You know that girl Charlotte? Her mom, like, died, and it’s so tragic, ’cause she was really really pretty. Anyway at first Charlotte freaked out, but now she’s decided she won’t ever be hurt again if she just makes everyone love her and think she’s totally hot. Her idol is Helen of Troy—you know, that Greek chick who was so beautiful people went to war over her and who, like, thrived on the carnage she caused.

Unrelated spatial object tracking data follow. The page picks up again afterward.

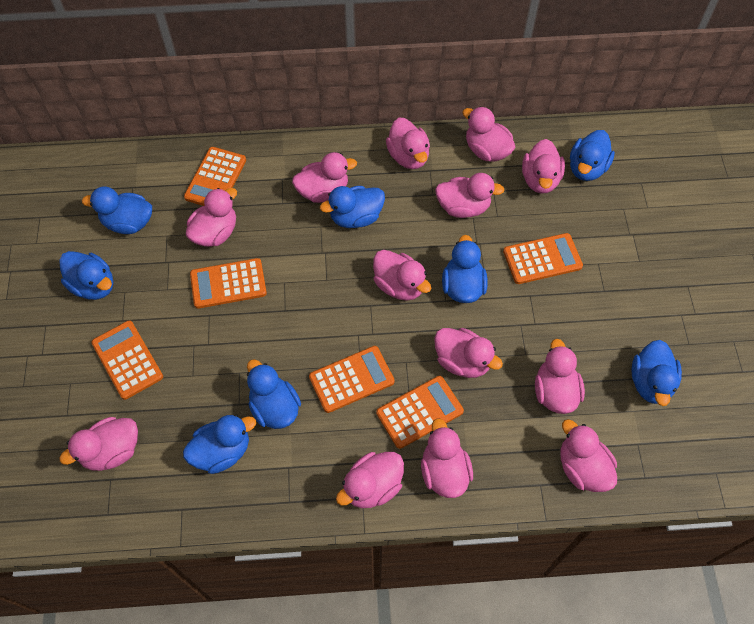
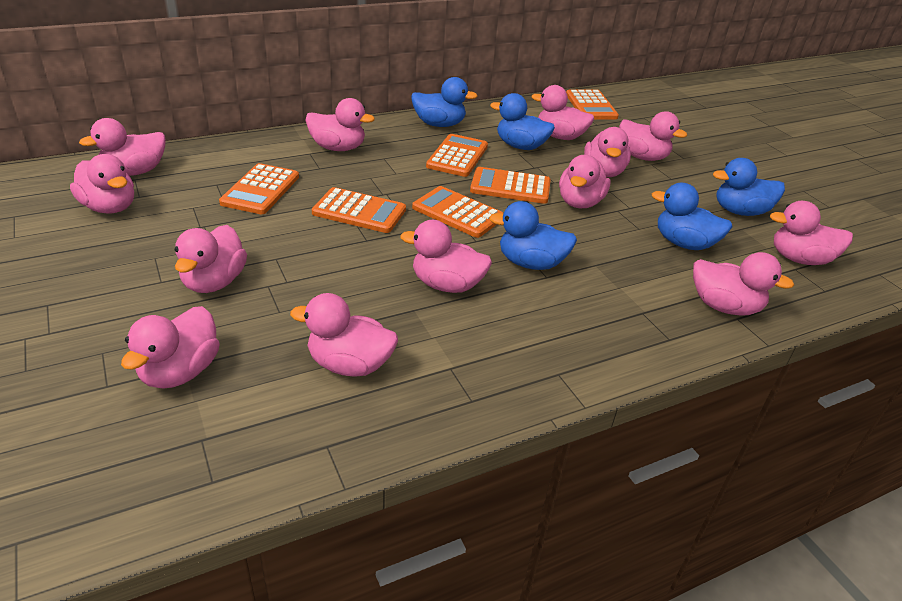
blue duck: 8 -> 5

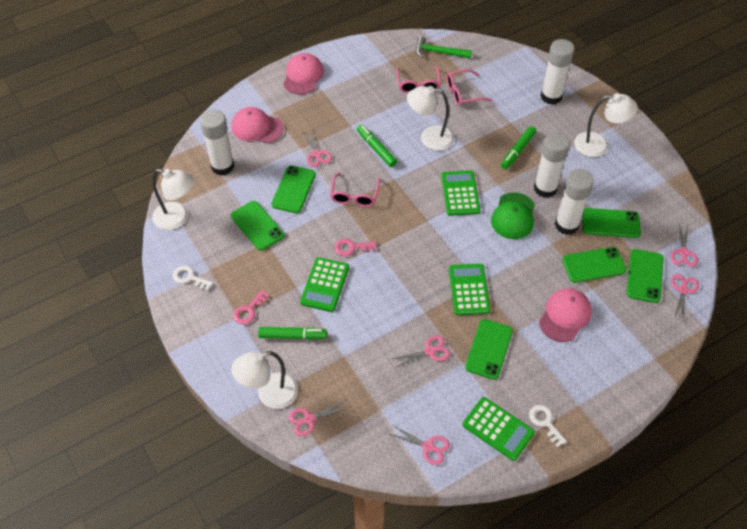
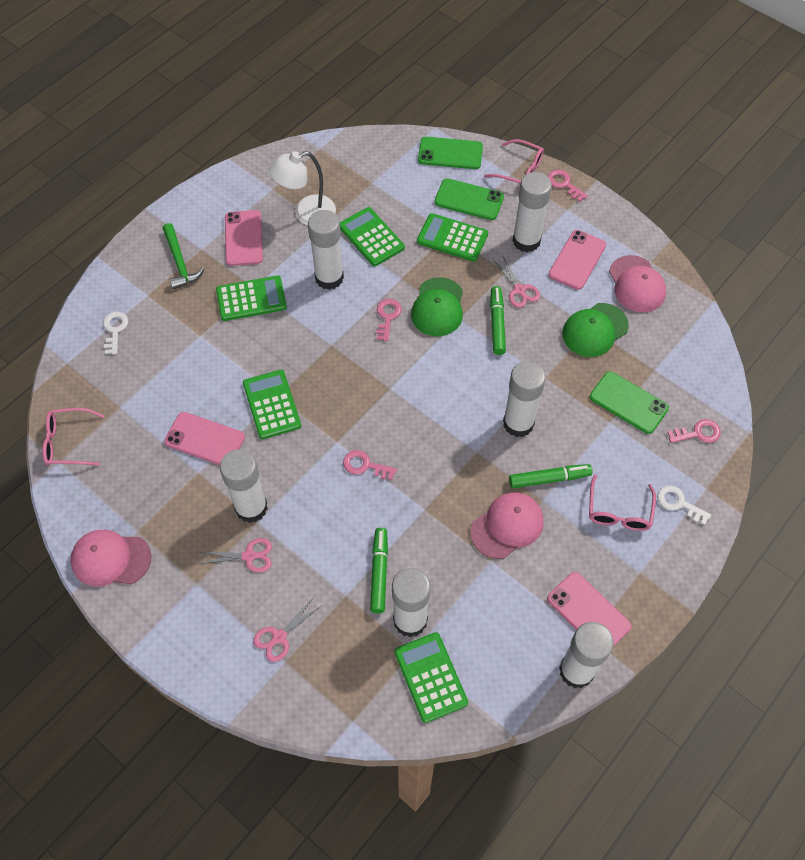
green calculator: 4 -> 5
green cap: 1 -> 2
green phone: 6 -> 3
pink key: 2 -> 4
pink phone: 0 -> 4
pink scissors: 6 -> 3
white glue stick: 4 -> 6
white lamp: 4 -> 1

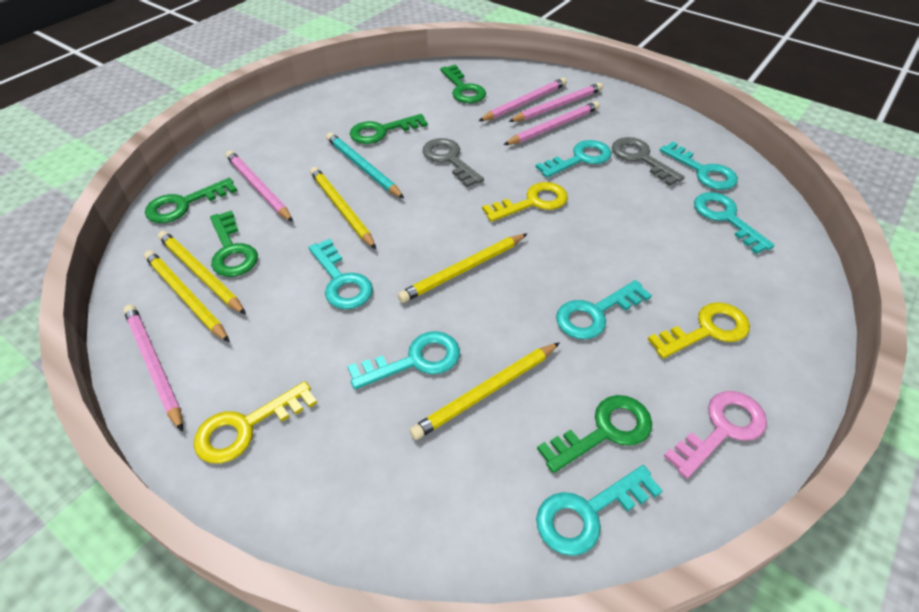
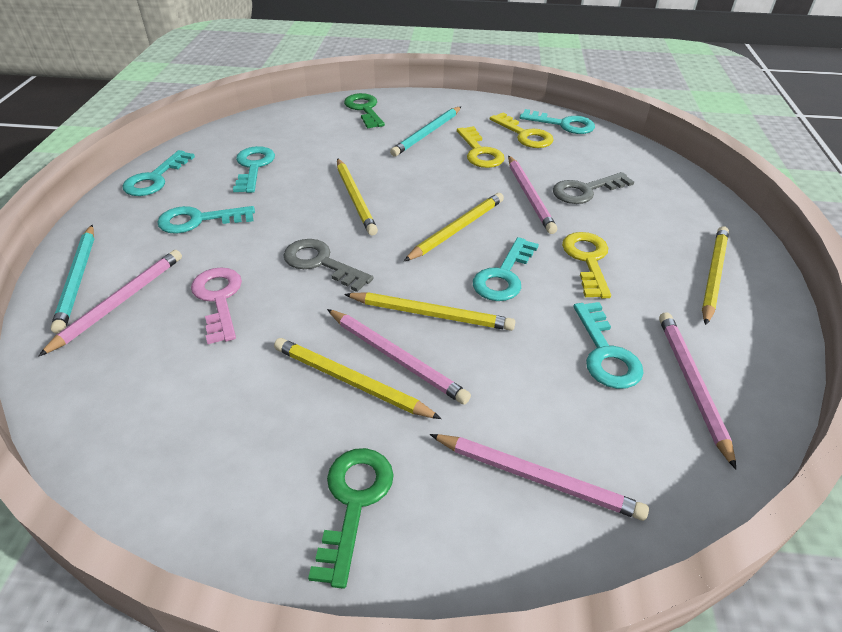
green key: 5 -> 2
turquoise key: 7 -> 6
turquoise pencil: 1 -> 2

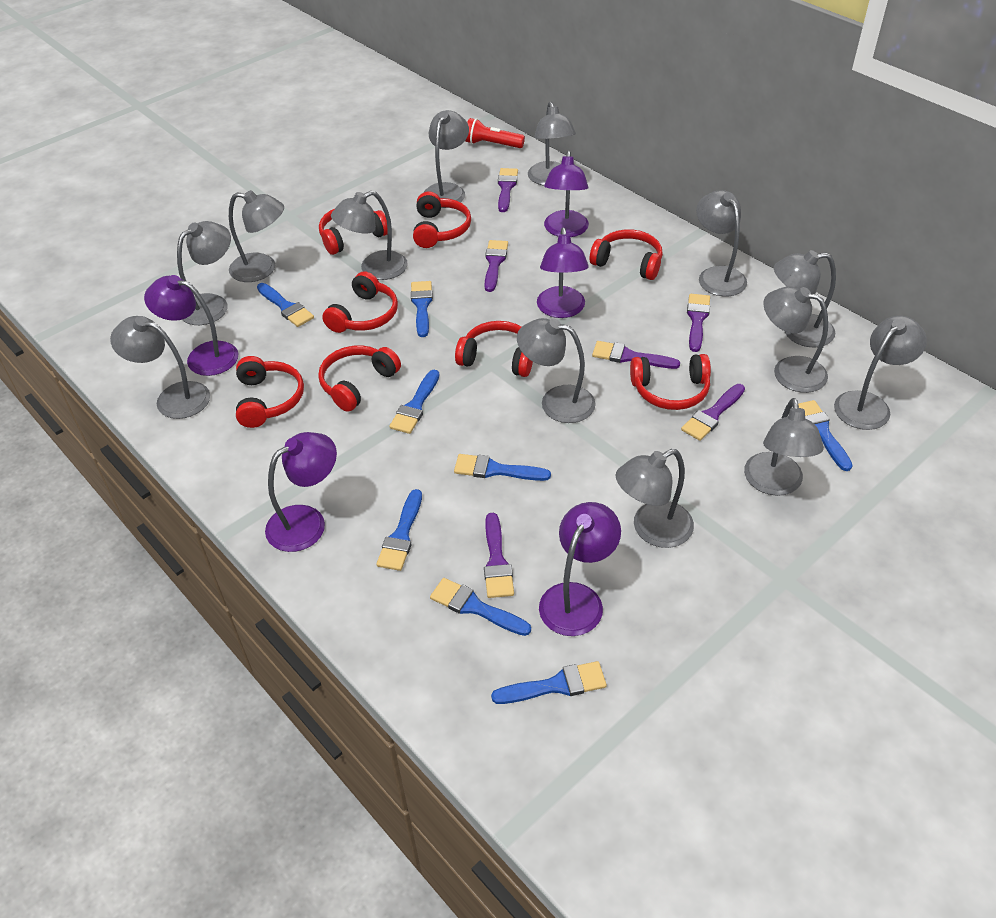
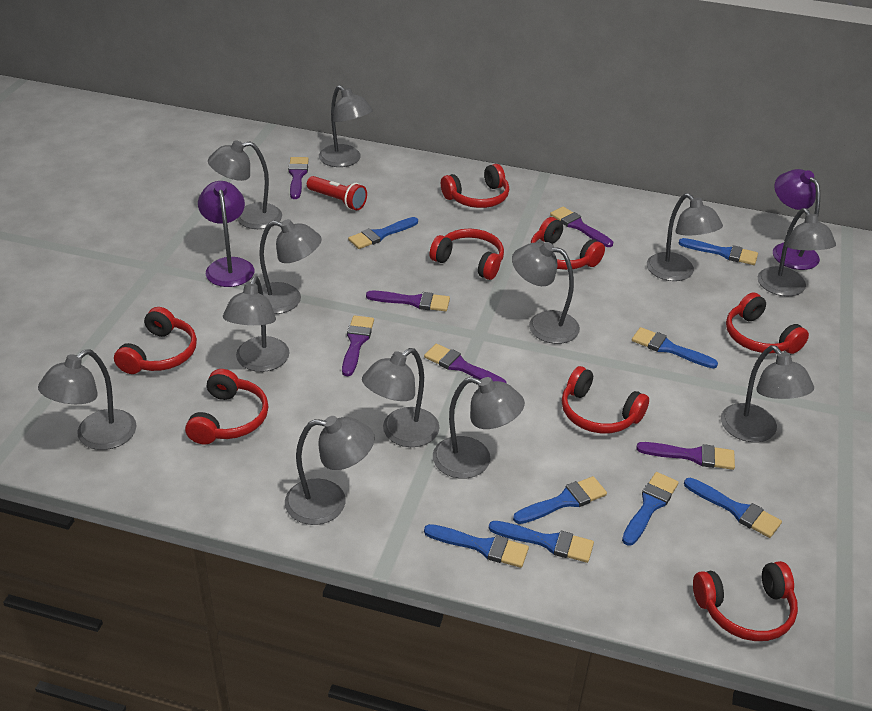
grey lamp: 13 -> 12
purple lamp: 5 -> 2

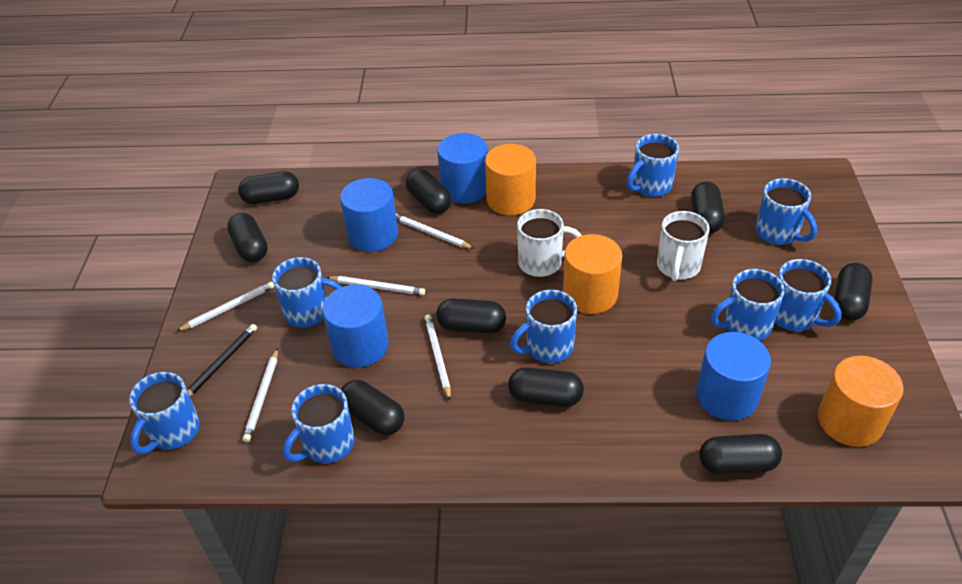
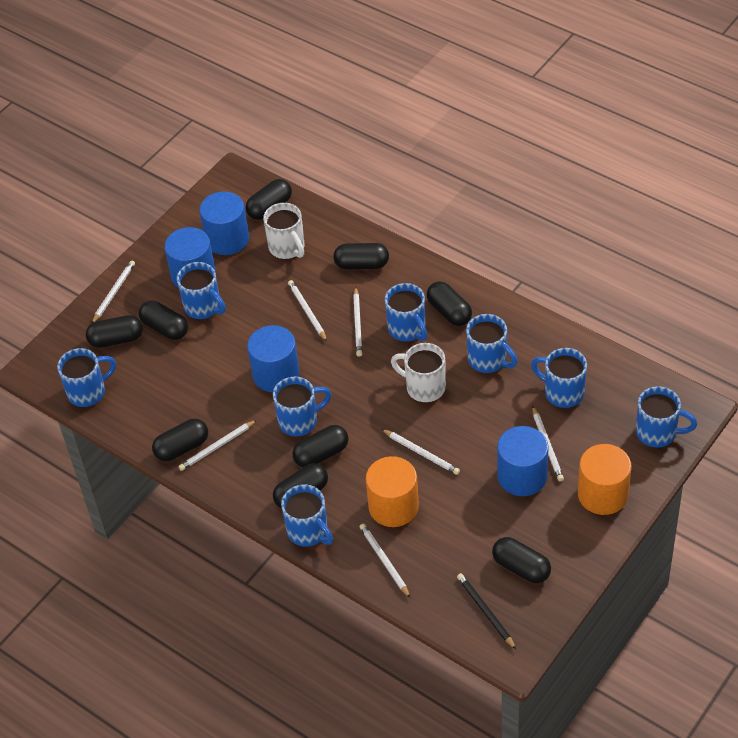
orange cylinder: 3 -> 2
white pencil: 5 -> 7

In Everything Will Be Different, Mark Schultz’s raw, R-rated after-school special now at Soho Rep, such skewed teenage logic leads the play’s heroine to some desperately funny, and just plain desperate, dead ends. Longing for (and competing with) her forever beautiful mom, 15-year-old Charlotte engages in painfully misguided behavior to outrun her real grief, including writing X-rated notes to guidance counselors and offering blowjobs to creepy jocks. The more helpless she feels, the more she lodges herself in fantasies of seductive omnipotence inspired by Helen of Troy.
As Charlotte, Laura Heisler is onstage nearly every moment of this intense, affecting production, fearlessly committing body (fluids) and soul to her character’s kamikaze dive. She’s supported by Daniel Aukin’s steady direction and a strong cast, including standout Jason Jurman, playing a sweet nerd named Franklin. Jurman inhabits a performance so palpably vulnerable you experience his awkwardness at a subcutaneous level, his monosyllabic anguish an effective contrast to Charlotte’s logorrhea.
Kip Marsh’s stark living room set features a sofa facing upstage, suggesting the lack of direct emotional connection in Charlotte’s world. But on a certain level the play, too, turns its back on her. While Schultz finds nuance in the teenage encounters, he hasn’t figured out how to get his adult characters into the act. Maybe Charlotte’s father (Christopher McCann) really has been silenced by sadness, but his repeated preference for the TV remote over conversation feels like a dodge on the part of the playwright. There’s one stunning scene that quietly regards the possibility of incest between father and daughter, but that’s as close—and it’s rivetingly close—as Schultz comes to mining the deeper dramatic territory between the two.
Everything‘s epicenter is ultimately Charlotte’s big mouth: her rants and darkly hypnotic monologues reveling in the fall of Troy. Like his protagonist, Schultz can use language as an act of aggression, and his strong sense of rhythm and build yields impressive weaponry. But the playwright struggles to deploy his arsenal in the service of story development. Essentially, we watch Charlotte do the same thing again and again; by the second hour, the play starts to feels mired in her strategy instead of shedding light on it. And since the ending doesn’t feel brought on by any particular event, the result isn’t so much cathartic as merely a relief.